Pour cette 45ème édition, la FIAC est placée sous le signe de la sagesse. Des œuvres pures, efficaces, synthétiques, muséales pour la plupart, éprouvées par le temps, défendues par des galeristes tels que Perrotin, Kamel Mennour, Loevenbruck, Templon, Lelong, Obadia, Thaddeus Rappac. Il y avait très peu de débordements audacieux cette année, même si 25 pays étaient représentés, à l’exception de la galerie Gagosian, qui présentait l’installation grandeur nature «Ingres Wood » (2018) de Katharina Gross, nous exposant généreusement les fragments d’un arbre planté par Ingres, recouverts de couleurs franches et bordés d’undrapé quasi mystique. Il y avait aussi dans la même fibre spectaculaire, la flamboyante galerie Gmurzynska, mise en scène par le designer Alexandre de Betak renfermant des trésors d’artistes ayant joué avec le feu, notamment Otto Piene et son « dotdotdot » (1957/1982/1988) fait de feu, de fumée et d’huile sur carton. Pour les 191 galeries restantes, on allait à l’essentiel, couleurs, matières, abstractions, art moderne, dans un large éventail de l’art en train de se faire. « L’oiseau solaire » de Miró côtoyait « la cage aux lions » de Gilles Aillaud et de nombreuses œuvres s’affrontaient ou se confrontaient selon notre point de vue. Une mention toute spéciale pour la galerie Italienne Tucci Russo, tout en finesse, plébiscitant des « œuvres d’esprit » exceptionnelles de l’artiste Giuseppe Pénone et un coup de cœur tout à fait particulier pour la création « Phase of Nothingness – Cloth and Stone » (1970) de Nobuo SEKINE présentée par la galerie Natalie SEROUSSI qui montre une toile blanche resserrée en son milieu par une corde au bout de laquelle pend une pierre. 

Une grande œuvre pour ma part, voir prophétique… du rapport ambivalent, de force et d’équilibre qui se joue entre l’artiste et le marché de l’Art lors de cet événement incontournable de Paris. 

Car La FIAC, c’est quatre jours pour faire et défaire l’histoire de l’Art, on parle alors sans retenue de cote, de prix, de ventes et de rachats… mais on oublie le rocher  et surtout celui qui pousse ce rocher sur la côte ! Si « l’artiste Sisyphe » insuffle à ce rocher, du génie… le marché de l’Art lui donne de la matérialité et du poids… quatre jours pour monter cette côte, voilà aussi ce qui se joue derrière les murs de ce « temple » où marchands et artistes dialoguent. 

Une FIAC qui embrasse de multiples évènements hors les murs, mais aussi des foires extérieures comme autant de ramifications guerrières.
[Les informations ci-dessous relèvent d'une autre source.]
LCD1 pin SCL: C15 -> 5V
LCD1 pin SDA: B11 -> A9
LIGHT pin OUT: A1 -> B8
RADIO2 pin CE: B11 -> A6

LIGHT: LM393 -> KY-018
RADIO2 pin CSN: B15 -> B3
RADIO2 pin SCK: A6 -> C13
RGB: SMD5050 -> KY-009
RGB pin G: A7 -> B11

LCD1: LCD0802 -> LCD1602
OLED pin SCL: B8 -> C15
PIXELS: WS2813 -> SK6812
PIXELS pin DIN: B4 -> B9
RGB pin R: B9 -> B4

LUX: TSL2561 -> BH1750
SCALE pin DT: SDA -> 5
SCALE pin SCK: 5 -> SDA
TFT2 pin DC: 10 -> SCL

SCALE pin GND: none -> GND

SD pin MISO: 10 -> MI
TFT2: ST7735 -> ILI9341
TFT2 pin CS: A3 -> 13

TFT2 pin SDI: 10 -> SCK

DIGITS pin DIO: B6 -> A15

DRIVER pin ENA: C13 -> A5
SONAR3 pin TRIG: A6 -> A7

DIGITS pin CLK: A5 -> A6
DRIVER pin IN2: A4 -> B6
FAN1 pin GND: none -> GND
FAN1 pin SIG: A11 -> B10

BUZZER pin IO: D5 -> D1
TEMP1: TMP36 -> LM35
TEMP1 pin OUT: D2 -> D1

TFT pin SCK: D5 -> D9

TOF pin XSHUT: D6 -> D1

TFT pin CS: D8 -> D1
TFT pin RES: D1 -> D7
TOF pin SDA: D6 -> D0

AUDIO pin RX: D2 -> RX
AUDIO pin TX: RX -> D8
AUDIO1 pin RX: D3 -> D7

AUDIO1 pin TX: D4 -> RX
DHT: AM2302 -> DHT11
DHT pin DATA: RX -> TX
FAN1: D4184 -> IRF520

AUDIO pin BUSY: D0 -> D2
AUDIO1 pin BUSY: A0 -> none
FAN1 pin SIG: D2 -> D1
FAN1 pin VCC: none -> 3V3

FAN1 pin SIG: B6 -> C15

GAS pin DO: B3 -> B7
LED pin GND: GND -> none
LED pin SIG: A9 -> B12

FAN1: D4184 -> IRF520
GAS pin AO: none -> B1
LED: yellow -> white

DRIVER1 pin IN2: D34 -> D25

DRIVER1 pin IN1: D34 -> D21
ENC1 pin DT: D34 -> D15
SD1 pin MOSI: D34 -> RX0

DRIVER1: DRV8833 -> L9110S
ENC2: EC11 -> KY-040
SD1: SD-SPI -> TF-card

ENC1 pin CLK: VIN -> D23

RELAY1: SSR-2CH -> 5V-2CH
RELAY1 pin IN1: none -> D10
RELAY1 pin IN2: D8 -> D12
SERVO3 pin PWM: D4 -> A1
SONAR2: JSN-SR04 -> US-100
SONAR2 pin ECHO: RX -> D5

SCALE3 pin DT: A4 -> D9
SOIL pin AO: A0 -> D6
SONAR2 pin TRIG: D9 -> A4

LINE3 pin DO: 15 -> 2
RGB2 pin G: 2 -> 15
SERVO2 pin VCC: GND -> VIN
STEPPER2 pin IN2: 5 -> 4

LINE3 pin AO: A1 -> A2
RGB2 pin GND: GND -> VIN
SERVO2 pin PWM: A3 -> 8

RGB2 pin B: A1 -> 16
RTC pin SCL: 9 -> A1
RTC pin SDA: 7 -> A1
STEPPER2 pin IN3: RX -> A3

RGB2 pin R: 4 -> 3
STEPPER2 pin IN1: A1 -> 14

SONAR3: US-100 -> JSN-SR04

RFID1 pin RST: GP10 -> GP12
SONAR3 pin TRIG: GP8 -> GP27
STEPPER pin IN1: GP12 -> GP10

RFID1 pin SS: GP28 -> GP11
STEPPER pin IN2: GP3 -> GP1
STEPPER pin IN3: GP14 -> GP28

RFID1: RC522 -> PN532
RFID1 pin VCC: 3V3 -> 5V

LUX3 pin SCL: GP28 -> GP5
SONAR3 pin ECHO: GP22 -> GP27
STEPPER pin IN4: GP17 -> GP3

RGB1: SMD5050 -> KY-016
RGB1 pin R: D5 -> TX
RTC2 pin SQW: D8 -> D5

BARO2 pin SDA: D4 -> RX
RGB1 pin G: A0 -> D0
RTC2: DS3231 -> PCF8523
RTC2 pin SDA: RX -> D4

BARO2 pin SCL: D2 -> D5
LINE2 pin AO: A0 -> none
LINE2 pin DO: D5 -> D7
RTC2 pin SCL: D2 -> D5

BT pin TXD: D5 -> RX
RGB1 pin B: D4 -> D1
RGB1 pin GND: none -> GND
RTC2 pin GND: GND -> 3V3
Art Elysée, Asia Now, Outsider Art…. Tout l’univers artistique confondu se lève d’un seul bloc pour épouser le mythe de l’artiste qui hélas « ne roule pas sa bosse » mais « pousse sa pierre » avec persistance, avec endurance etle courage de ses opinions. Il faut leur rendre hommage à tous car c’est la résistance au sein d’une politique sélective de toutes ces galeries et de ces artistes qui crée l’évènement et l’entité FIAC ! Il faudrait même aller plus loin et donner à la photographie et aux arts numériques une vraie place au sein de cet évènement car aujourd’hui, l’Art a changé, les artistes ont changé et le collectionneur averti se doit de promouvoir cette émergence et l’apprenti collectionneur d’être instruit de ce changement pour participer à cette nouvelle page qui se tourne et la FIAC en a la responsabilité. Alors…, à quand la Foire(s)Internationale d’Art Contemporain ?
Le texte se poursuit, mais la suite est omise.